Jones is currently working with the family of a Buckhead girl to locate her. The girl is one of nearly 15 missing persons Light the Way Home and its 51 volunteers are attempting to locate. Volunteers include private investigators, photographers, bounty hunters, search and rescue personnel and average people who want to help, she said.

All things considered, the attempt to locate the missing and identify the dead is a difficult undertaking. But sometimes resolution does come.

Such was the case of Tawni Lee Mazzone, whose body had been in the Maricopa County, Arizona morgue for nine years listed as Jane Doe 0042. With Jones’ assistance, Mazzone’s brother located her.

Tawni was just so beautiful, and to see her like that in the cold morgue, nobody cared, said Jones. So we just made the decision we were going to figure out who she was, Jones told Phoenix’s ABC 15 television station last year.

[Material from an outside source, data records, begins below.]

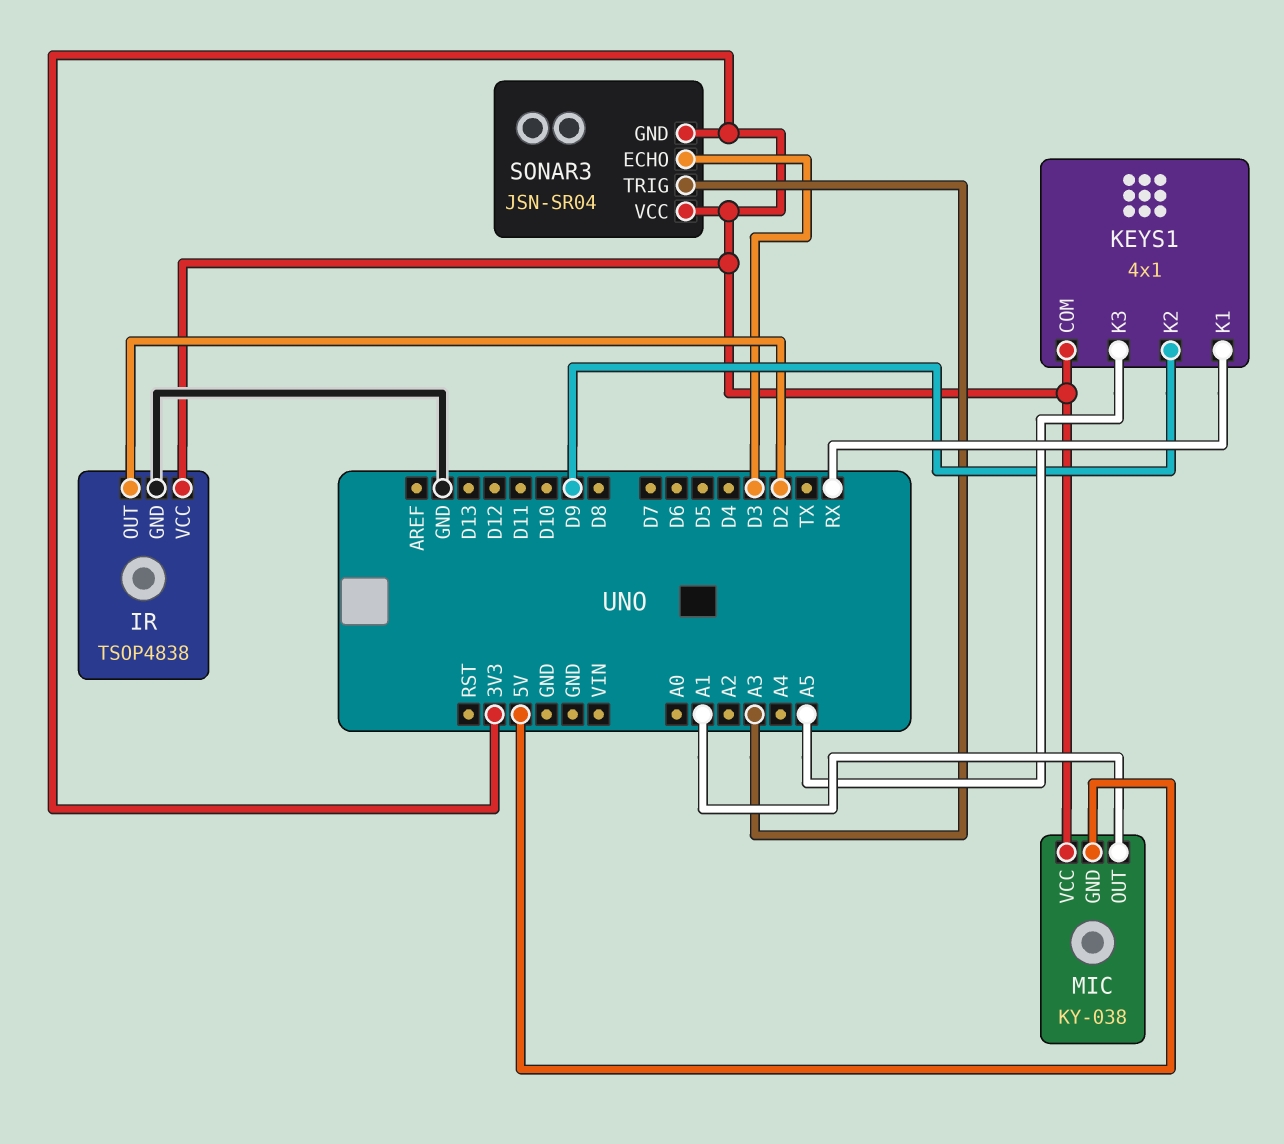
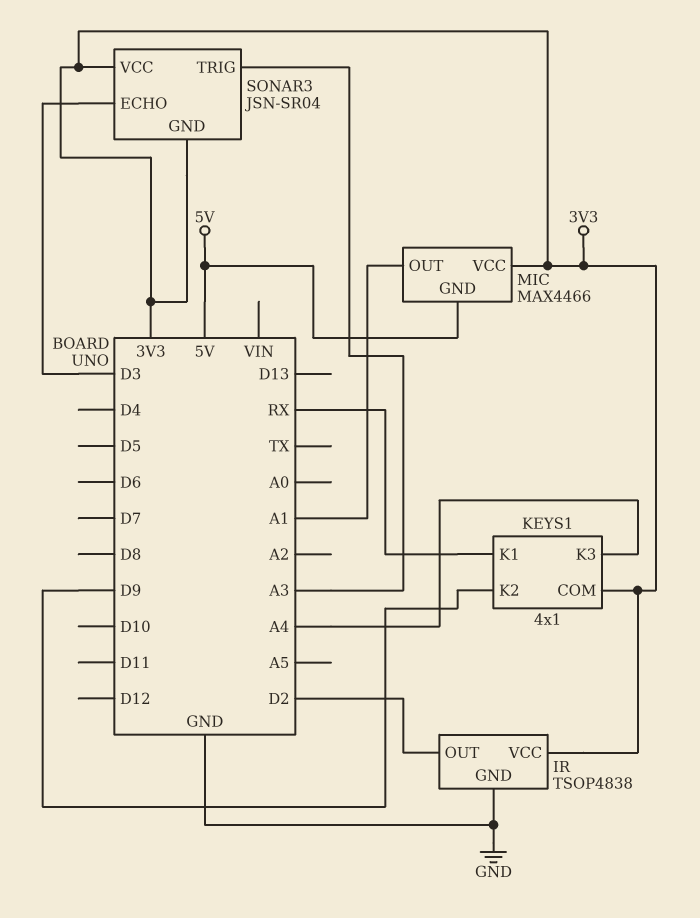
KEYS1 pin K3: A5 -> A4
MIC: KY-038 -> MAX4466

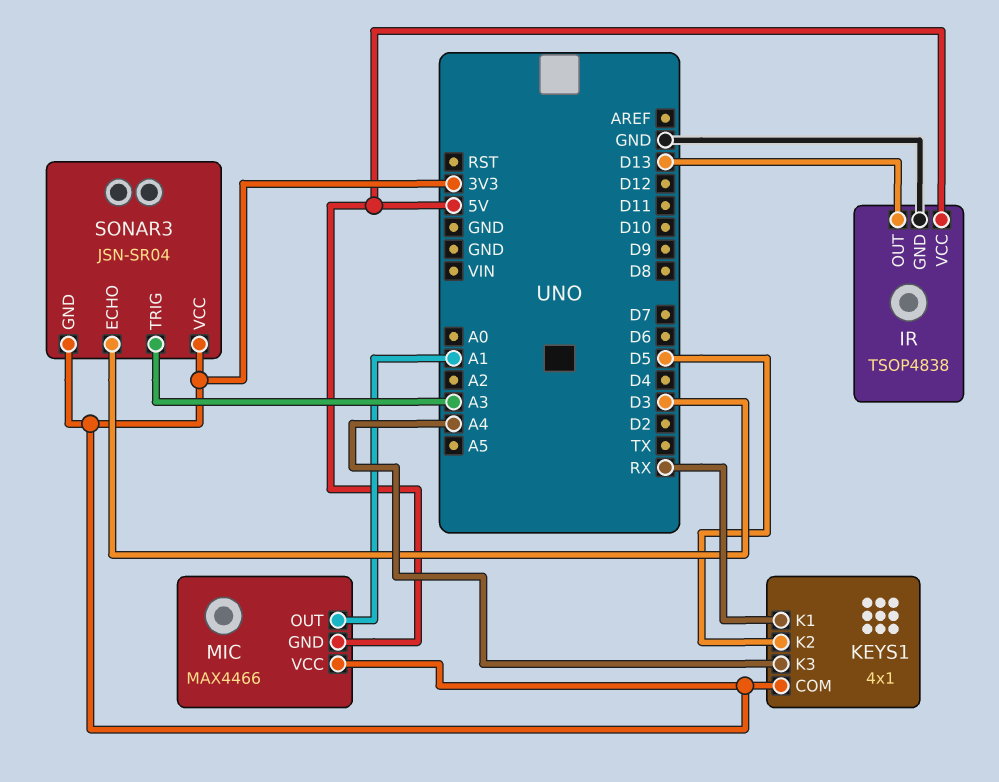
IR pin OUT: D2 -> D13
IR pin VCC: 3V3 -> 5V
KEYS1 pin K2: D9 -> D5

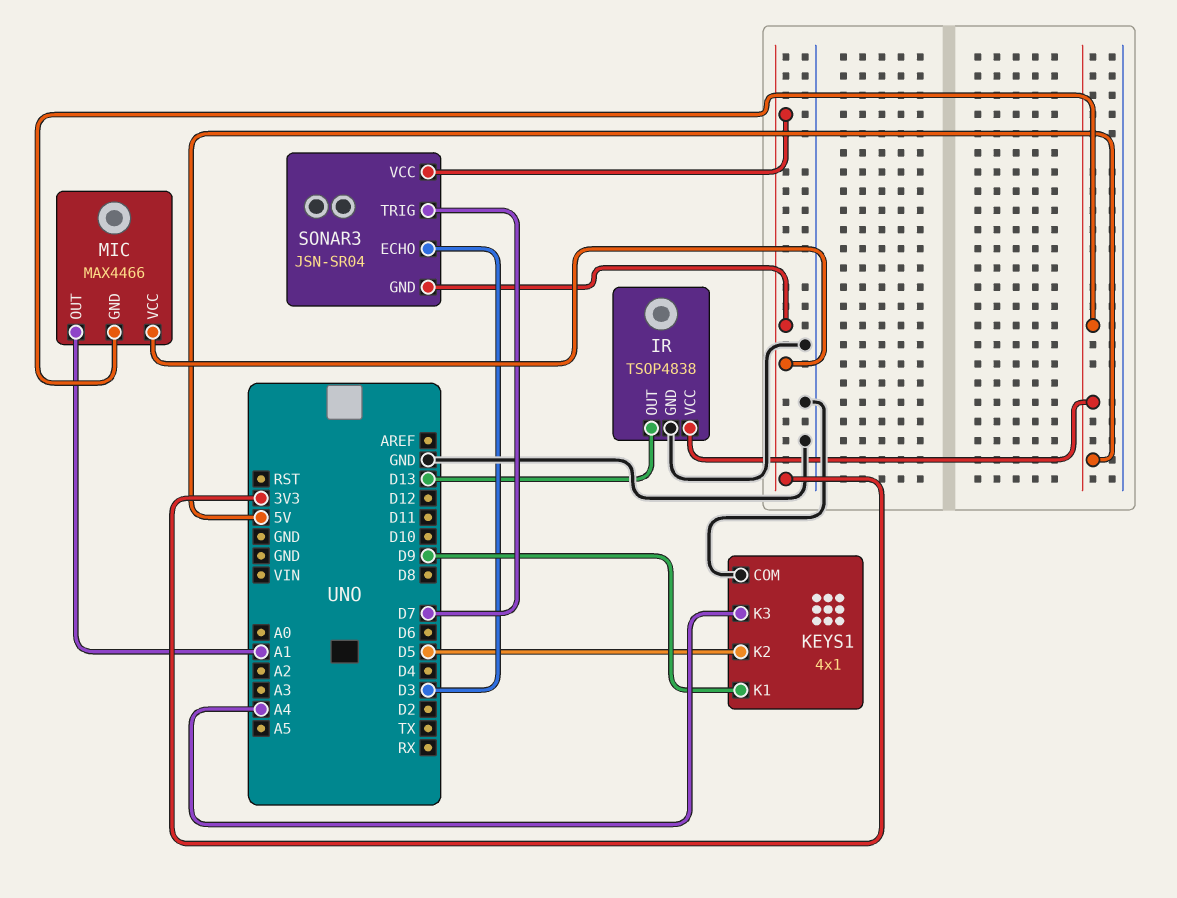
KEYS1 pin COM: 3V3 -> GND
KEYS1 pin K1: RX -> D9
SONAR3 pin TRIG: A3 -> D7

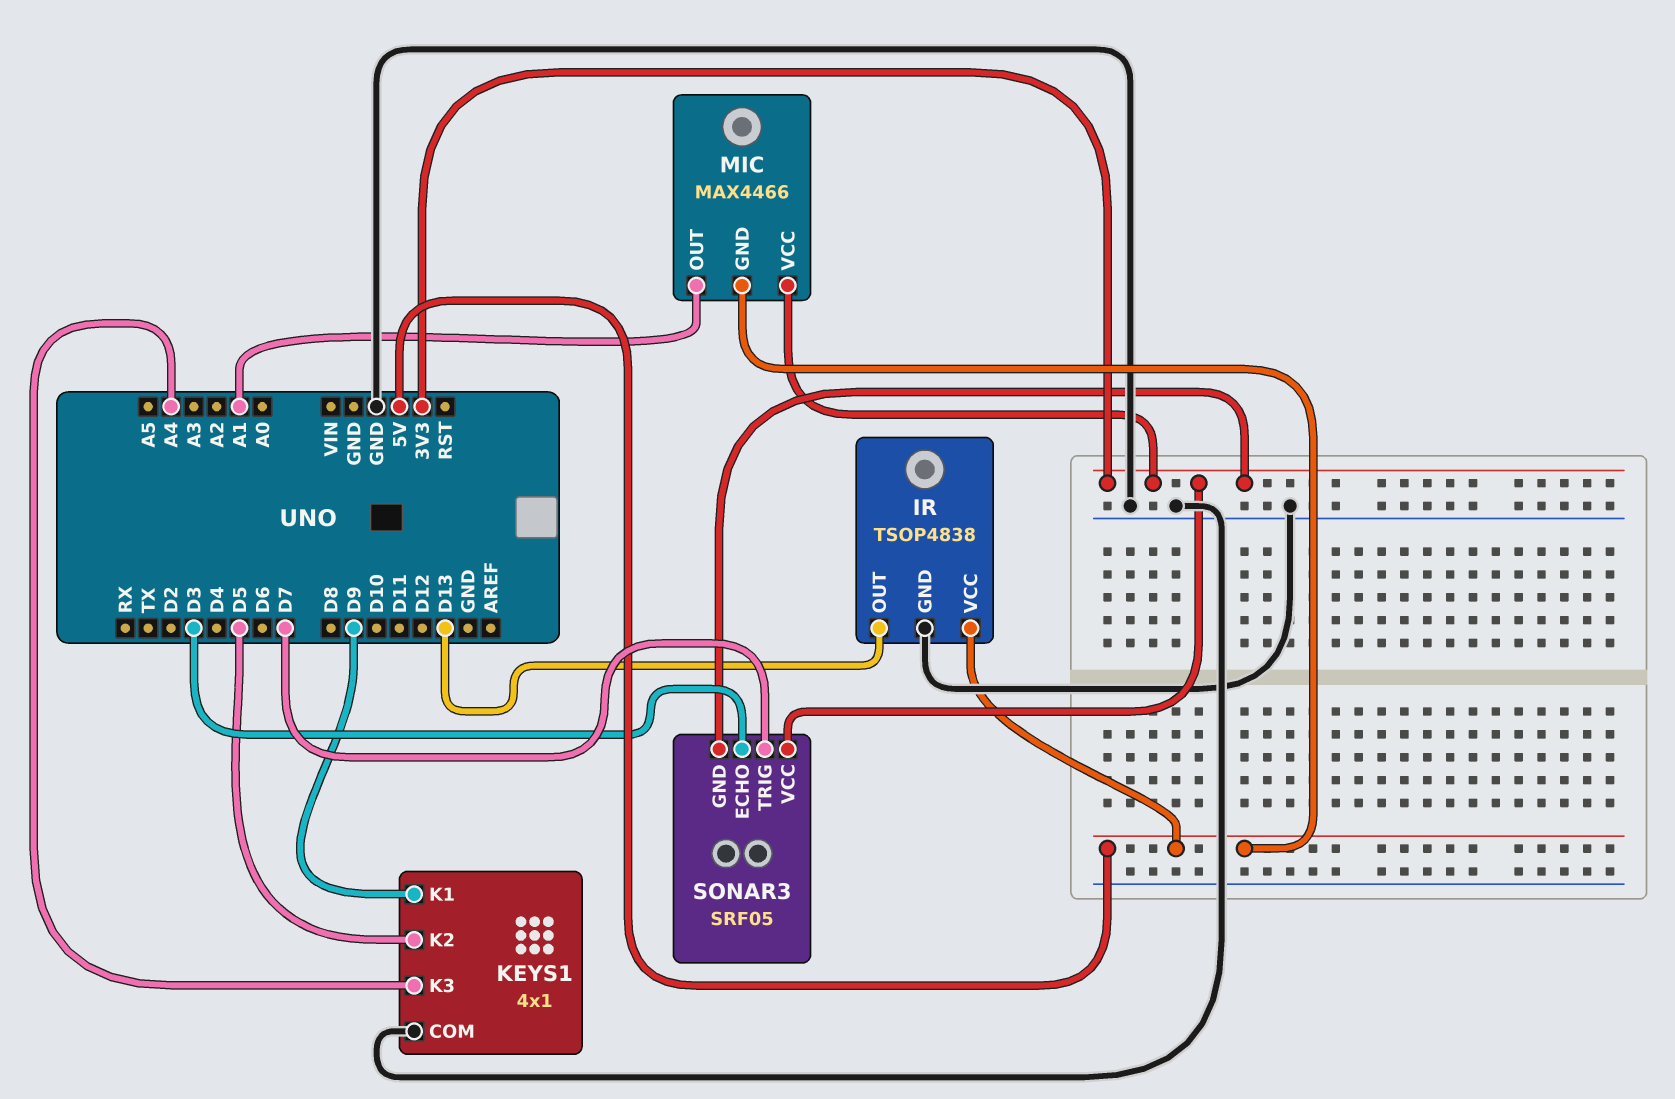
SONAR3: JSN-SR04 -> SRF05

“She was 17 years old. She laid in a morgue for nine years,” Jones said emphatically. “We kept talking about her. We kept her picture up there and we wouldn’t let it go. Then one day her brother woke up and said he was going to find his sister. He found Websleuths and he found me. As soon as he got on the phone with me we pulled it together. That’s why I don‘t give up. I worked on that case since almost day one.”

But the case of Tawni Mazzone is just one compared to the countless others of people that go missing in America each year and the others whose bodies are found but remain unidentified. Many people with missing loved ones do not feel comfortable or competent to call a medical examiner or a morgue. More than anything, Lighting the Way Home functions as a facilitator for family members that do not know where to go or where to turn. Though it is work with no pay day, it is an endeavor with a particular type of intrinsic reward.

The forum platform for Lighting the Way Home can be found at http://www.websleuths.com/forums/ .

Jones also moderates a network of more than 600 friends on a similar venue on www.myspace.com/do_u_recognize_me.

“Doing justice is being concerned for those who are left out, looked over, abused and oppressed. Loving kindness is being considerate, thoughtful and actively working for the good of others,” Jones said. “That’s what I feel like. That’s what I do. Who else is going to speak for these dead bodies in these morgues? They are just laying there. I don’t know where it comes from to do this. But someone’s got to be missing them somewhere. They just don’t know how to find them.”

For Jones and the growing number of volunteers in 15 states and England, Lighting The Way Home centers much of its activities on offering support to families. Lighting the Way has helped add numerous missing and unidentified DNA samples into the national CODIS (Combined DNA Index System) database based on samples supplied by families, has worked to strengthen state laws through its support for Campaign for the Missing and has assisted in re-establishing a connection between a custodial parent and their abducted child, Jones said.

Christine Jones just keeps doing what she is doing. Wrapped up inside her personal mission is the expectation than more people will take up the cause of those whose voices have been silenced.

“Our vision will eventually include legal resources for pro bono attorneys and private investigators. There will be experienced people available within each state to guide and ask questions, to be sounding boards. There will be a continued focus on Campaign for the Missing as well as collecting and adding DNA into central databases,” Jones said. “And we will work together to eliminate the roadblocks experienced by law enforcement and the loved ones of the missing as they struggle with the steps to take to be reunited with those they have lost.”